So who’s in the running to replace Andy Flower as England team director? Here’s The Full Toss guide to the names in the frame…
Ashley Yesman Highly regarded at the ECB ever since he coached Derbyshire to a spectacular fourth place Division Two finish in the 2009 county championship, Yesman is widely seen as a safe pair of hands. His credentials are strong in all three areas known to impress management: keeping his blazer buttons nicely polished, doing whatever Giles Clarke tells him to, and probably not liking Kevin Pietersen very much. As coach, he’d revolutionise England policy – by moving away from the former policy of picking loads of Essex players, to a new policy of picking loads of Warwickshire players.
Gary Biltong Impressive though the South African’s international coaching record may be, doubts have already arisen over the practicalities of his taking the England job. According to reports, Biltong is prepared to leave his sitting room for only three hours a year, although sources say he is perfectly happy to oversee net sessions via Skype. Another snag lies in the controversy likely to be aroused by the appointment of another supremo from overseas, and the culture clash it may cause – especially as at least three of the England test squad weren’t even born in South Africa.
Sir Ian Bombast No one denies that the England setup sorely needs an injection not only of swashbuckling patriotism, but also battle-hardened mettle borne of heroic endeavour in a Three Lions shirt. And who better to supply these qualities than a former England legend who’s seen it, done it, and bought the t-shirt. That’s why many analysts are pointing to the talent within the commentary box, from whose serried ranks Sir Ian’s credentials remain unique.
His manifesto as coach is likely to include a new approach to training, with net sessions phased out in favour of compulsory yard-of-ale contests and pre-match belching tournaments. Sir Ian is also thought to favour a reworking of field-setting tactics, and advocates the posting of seven slips, four gullies, two short legs, and a ring of eleven men across the covers. Oh, and a long on. And another slip.
The case for Sir Ian also cites the vast experience of international cricket he’s acquired from two decades of commentary, including his unrivalled knowledge of the quality of Merlot served in press boxes around the world.
Peter Moneyball The ECB may favour a continuity of approach in the form of a coach who has mastered the statistical analysis of modern professional cricket. In his years in the county game, Moneyball impressed many with his findings that 42% of sides concede a first innings lead when egg sandwiches are served at tea, and that left handed wicket-keepers never average above 22 in a year when one of Louis Walsh’s acts wins The X Factor.
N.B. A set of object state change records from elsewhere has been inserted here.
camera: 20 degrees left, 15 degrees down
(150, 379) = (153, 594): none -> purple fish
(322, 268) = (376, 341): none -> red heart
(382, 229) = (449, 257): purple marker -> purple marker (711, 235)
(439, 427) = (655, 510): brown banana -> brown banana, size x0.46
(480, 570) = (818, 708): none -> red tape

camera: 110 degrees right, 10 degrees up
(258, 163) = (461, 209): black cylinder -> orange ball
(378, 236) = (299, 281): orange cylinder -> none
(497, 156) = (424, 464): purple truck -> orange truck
At the test level, Moneyball would have the opportunity to orientate strategy around some of his other data-deduced hypotheses: that 100% of Joe Root and Tim Bresnan are from Yorkshire, and that Mitchell Johnson’s moustache looks droopier on Tuesdays.
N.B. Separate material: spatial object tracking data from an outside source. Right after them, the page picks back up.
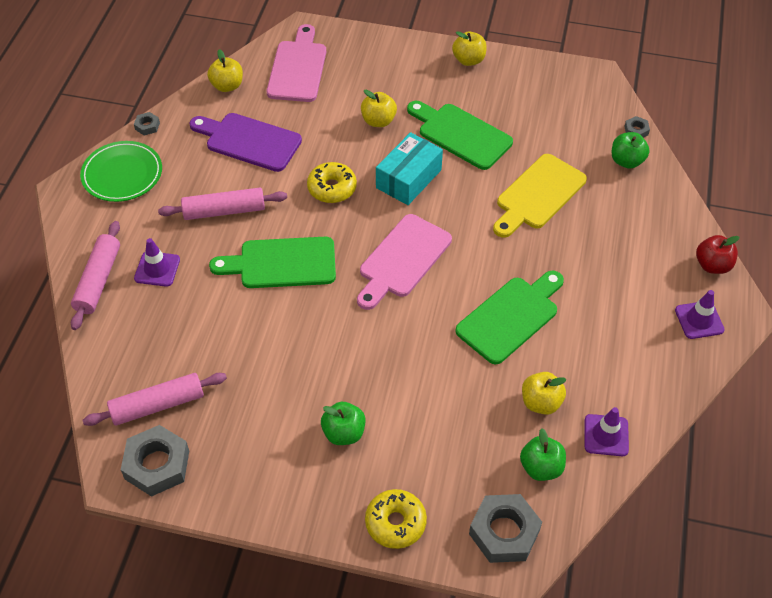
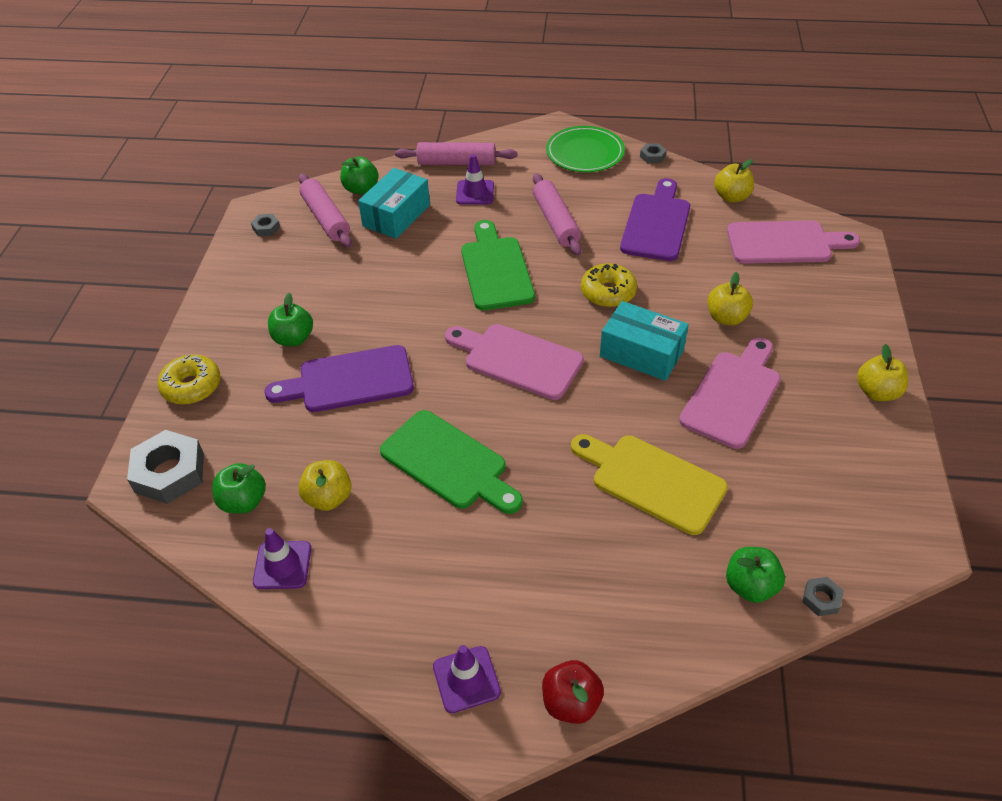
camera: 85 degrees right, 5 degrees down
(115, 370) = (361, 189): none -> green apple
(157, 465) = (266, 228): grey nut -> grey nut, size x0.47
(173, 339) = (396, 215): none -> turquoise box
(408, 386) = (349, 380): none -> purple cutting board
(461, 134) = (733, 395): green cutting board -> pink cutting board

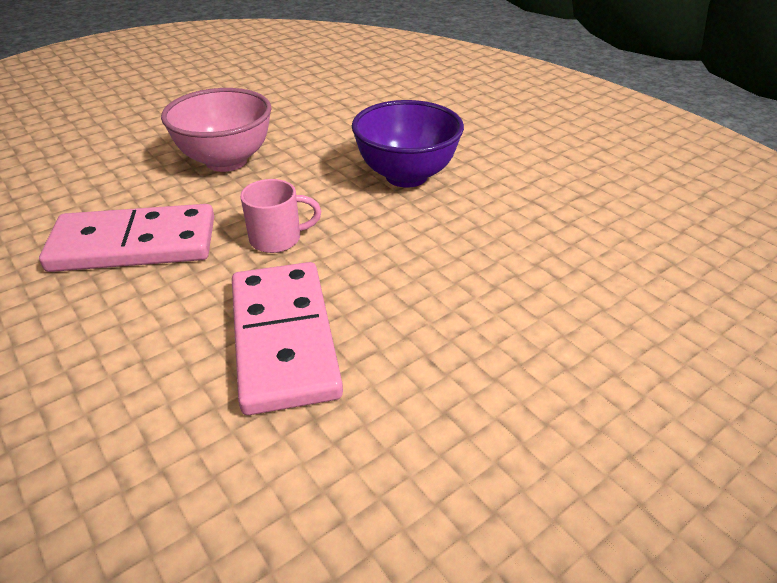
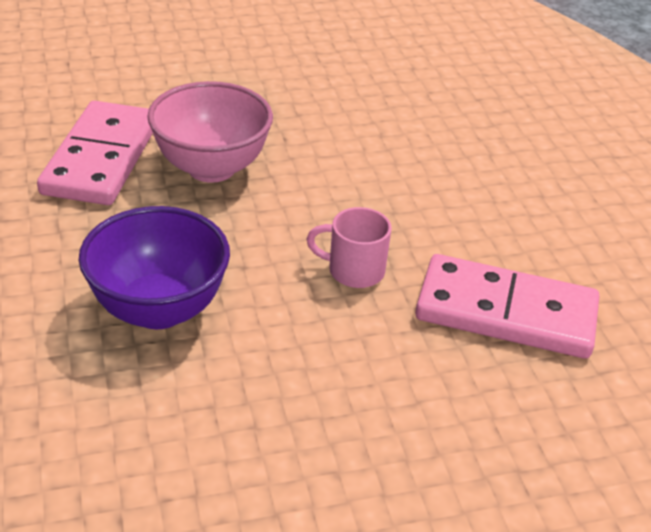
camera: 160 degrees left, 0 degrees up
(226, 161) = (378, 422): pink bowl -> pink bowl (211, 168)
(283, 339) = (383, 182): pink domino -> pink domino (102, 158)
Mickey Crap Rumoured to have spent the last 72 hours hanging around outside the ECB offices on the off-chance he “accidentally” bumps into Paul Downton, the former South Africa and Australia team boss, while on paper a long-shot, has won backing in some Lord’s circles on the basis of his coaching pedigree.
“Just look at his track record”, a source told The Full Toss. “Mickey took three young fast bowlers, Starc, Pattinson and Cummins, just when they were really promising, and turned them into injury-ravaged wrecks who can’t get in the team. Then Mickey took some of the most promising young batsmen in domestic cricket, and left them with their confidence destroyed and unable to play spin. So in terms of the traditions of the English game, he’ll fit in very nicely”.
Robert Mugabe The ECB are believed to have engaged a leading City headhunting firm to earmarked the best candidate to replace Andy Flower. Although yet at an early stage, indications suggest the team have identified the following factors as intrinsic to successful England coaches over the last fifteen years. 1 – a ruthless streak. 2 – a refusal to compromise. And 3 – coming from Zimbabwe. Of the three only known men to fulfil all these criteria, the other two have already been tried.